When investing in real estate, people generally look at two distinct strategies. For individuals looking to make money quickly, they buy up a property with the intention of making improvements via renovations and quickly selling the property in order to make a relatively small but sizable profit. This is known as the ‘fix-and-flip’ strategy. Long term investors, on the other hand, will look to purchase a property and hold on to it for a period of time earning money through rental income and asset price appreciation before eventually selling it later on for a much bigger profit.
Real estate prices generally go up and the market in most countries with solid institutions are usually healthy. Apart from periods of major crisis (eg. Financial Crisis 07-08) it is never really a badinvestment. Of course one can make a poor investment which relates to buying an overvalued asset based on location, accessibility to resources like water, need for repairs, etc. Owning a property also requires active involvement from the owner. The investor will have to look for tenants and pay for maintenance and renovations. It is a highly illiquid asset as well and provides no opportunity for diversification.
This is where REITs come in. People who are interested in entering the real estate market without actually taking on the burden of ownership can do so by investing in an REIT. REITs, like stocks, are highly liquid. Investors can cash out as and when they feel like it. They need not worry about the active management of the property and can simply collect the dividends that the investment pays out. REITs also allow for a lot of diversification. Trusts will almost always invest in a number of different properties, in the same way that a mutual fund will invest in a number of different companies and even sectors.
In the US, REIT returns have also consistently outperformed the S&P 500 Index over the last 40 years, returning 12% annually as opposed to the 10% that the S&P has generated. There are, however, a few downsides to REITs in comparison to directly owning a piece of real estate.
For instance, investors will have absolutely no say in what properties the trust invests in and how these properties are managed. Another potential issue for investors is that the law requires at least 90% of of the profits to be distributed amongst the investors as a dividend. While this will be a positive for some, others may not feel the same way. What this means is that the trust can only use 10% of its profits to reinvest and will need to seek out more investors if it wants to invest larger sums, which could be inconvenient.
InvITs also toss up an interesting opportunity for investors. Compared to REITs, they are longer term investments and are considered to be less risky. More so than being an avenue through which money can be made quickly, InvITs act as a huge advantage for the sponsors (infrastructure developers). They help secure funding for new projects while maintaining their capital structure. InvITs also help developers monetize their revenue generating assets and offer a path to deleveraging their balance sheets.
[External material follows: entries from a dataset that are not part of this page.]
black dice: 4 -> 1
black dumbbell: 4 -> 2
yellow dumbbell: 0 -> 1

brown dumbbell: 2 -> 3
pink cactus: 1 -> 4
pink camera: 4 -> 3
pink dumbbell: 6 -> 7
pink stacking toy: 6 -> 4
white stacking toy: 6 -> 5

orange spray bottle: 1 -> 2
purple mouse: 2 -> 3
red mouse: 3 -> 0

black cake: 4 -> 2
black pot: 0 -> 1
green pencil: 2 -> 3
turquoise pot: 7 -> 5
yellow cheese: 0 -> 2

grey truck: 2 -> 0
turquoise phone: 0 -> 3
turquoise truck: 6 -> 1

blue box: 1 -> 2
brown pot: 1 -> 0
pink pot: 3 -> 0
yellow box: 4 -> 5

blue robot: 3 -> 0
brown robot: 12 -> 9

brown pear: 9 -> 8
The main risk with InvITs has to do with the sponsor and how they manage the project. In the same way that the developer of a real estate project needs to maintain their property so that the REIT performs well, infrastructure developers also have a responsibility to ensure that their project is in good shape so that returns to the InvIT investors are healthy.
The markets for REITs and InvIT are still quite small, but are expected to grow in the coming years with a few rule changes. For instance, the minimum investments in REITs are Rs. 50,000 while it is Rs. 1 lakh for InvITs. These are a reduction from the previous figures which were Rs. 5 lakh and Rs. 10 lakhs and have generated more interest, but if they are to become a regular part of an investors portfolio, individuals should be allowed to buy single units in the same way that they can do with stocks.